Рахав сделала резкий жест, веля им замолчать и вставая. Стало тихо.
– Другие, говоришь, – проникновенно и ласково сказала она, слегка отведя в сторону одну из занавесок и выглядывая наружу.
– Ты не увидишь их, они в углу уселись, – сказала Реума.
– Она не пьют нашу медовуху, – доложила служанка, выйдя и снова вернувшись, – они не пьют вообще ничего, кроме воды, и не едят наших коржей!
Рахав пожала плечами.
– Это еще Ни-Че-Го не значит! – она повернулась к гардеробу, – подайте мне одеться.
3 Талмудический жонглер
Абайе был маленьким мальчиком, когда остался круглым сиротой. Имя его – это прозвище. Сиротка. Раньше такие имена были! Имма (мама), Абба (папа), Саба (дедушка), Марконита (кормилица). А было такое имя – Абайе. Что значит – Сирота. Фамилия его была Бар Нахмани. Будто бы из дома Нахмани он происходит, что, в общем, было правдой. Воспитывался у родных, не у чужих. И Марконита де-Абайе (Кормилица, Воспитательница его) так и вошла в Талмуд благодаря ему.

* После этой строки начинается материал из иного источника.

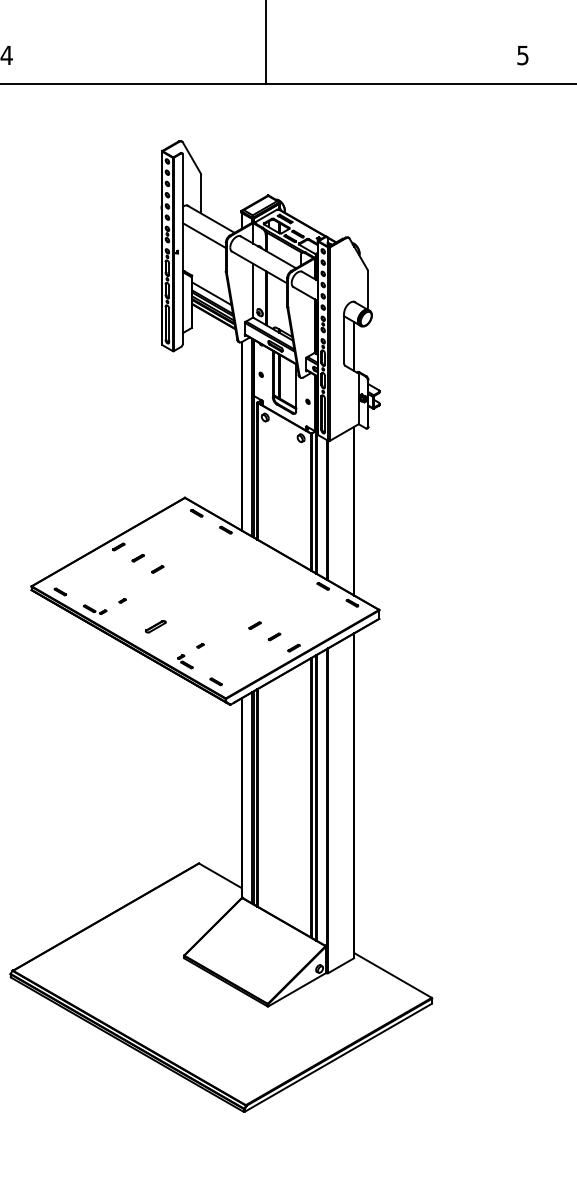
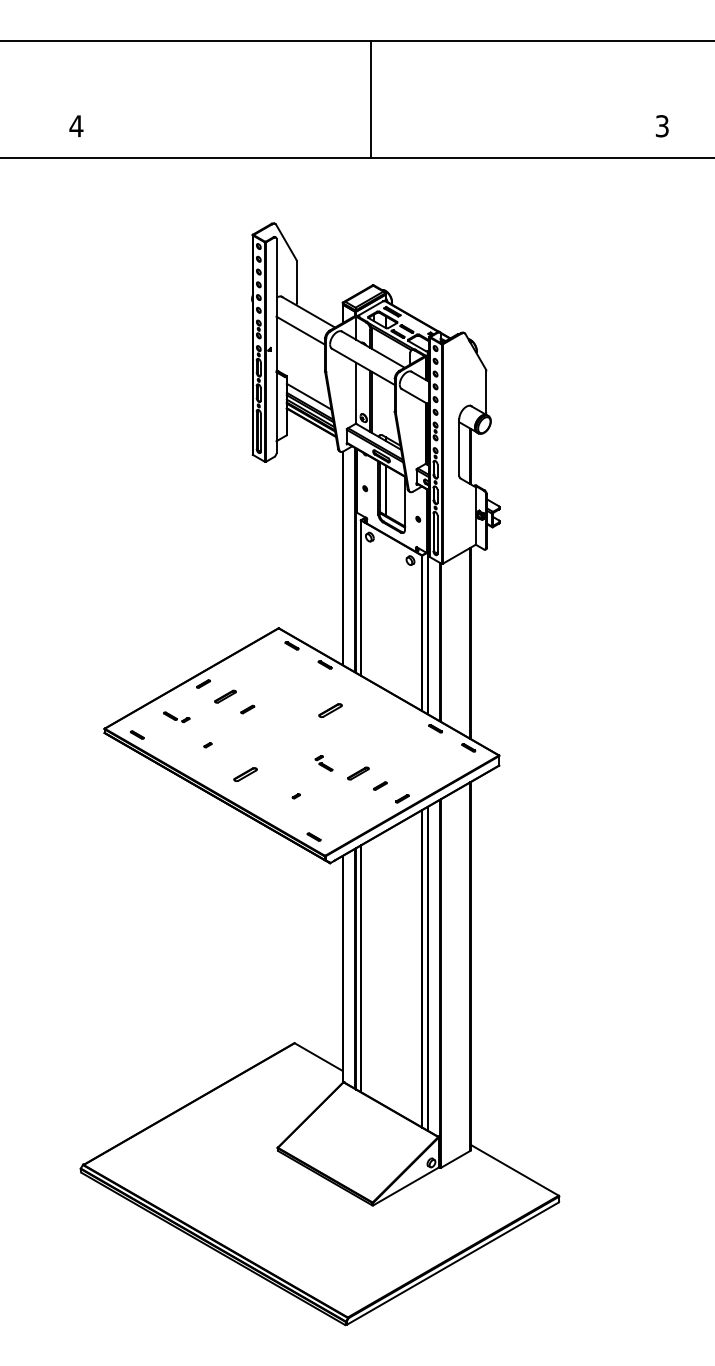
text: (523, 54) -> (662, 125), 5 -> 3
part: (138, 557) -> (225, 696), size x1.6
part: (230, 570) -> (330, 710), added
part: (94, 609) -> (176, 717), moved
part: (254, 624) -> (357, 772), size x1.6
part: (184, 661) -> (323, 763), moved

Был он таким чудесным мальцом, что его даже на двор по нужде одного боялись отпускать. Привязывали колокольчик на шею козленку и вместе с ним отправляли. Чтобы слышать, что все в порядке с мальчиком.
Был он гениальным ребенком, а вся его жизнь, не очень долгая, в труде и трудностях быстро и ярко прошла, метеором промчалась, огненный свет оставила в ночном небе. Как те факелы, которыми он жонглировать любил.
2. Рахав оделась поскромнее и к гостям будто простая прислужница вышла, неся таз с водой для омовения.
– Господа, не потому ли не едите вы, что рук омыть вам не подали?
Величественные люди встали, приветствуя ее и кланяясь.
– Мы будем рады омовению рук и ног, госпожа, но не лучше ли было бы прислать простую служанку, а не выходить самой?
Рахав смутилась.
– Что значит – самой?
Говоривший был седовласый и точь-в-точь лицом, как ее дедушка. Устыдилась она, вспомнила, как ласкалась в детстве к дедушке и какой хорошей девочкой он ее считал.
А тот продолжал:
– Госпожа ведь знать желала, наслышаны ли мы о славе ее? Наслышаны.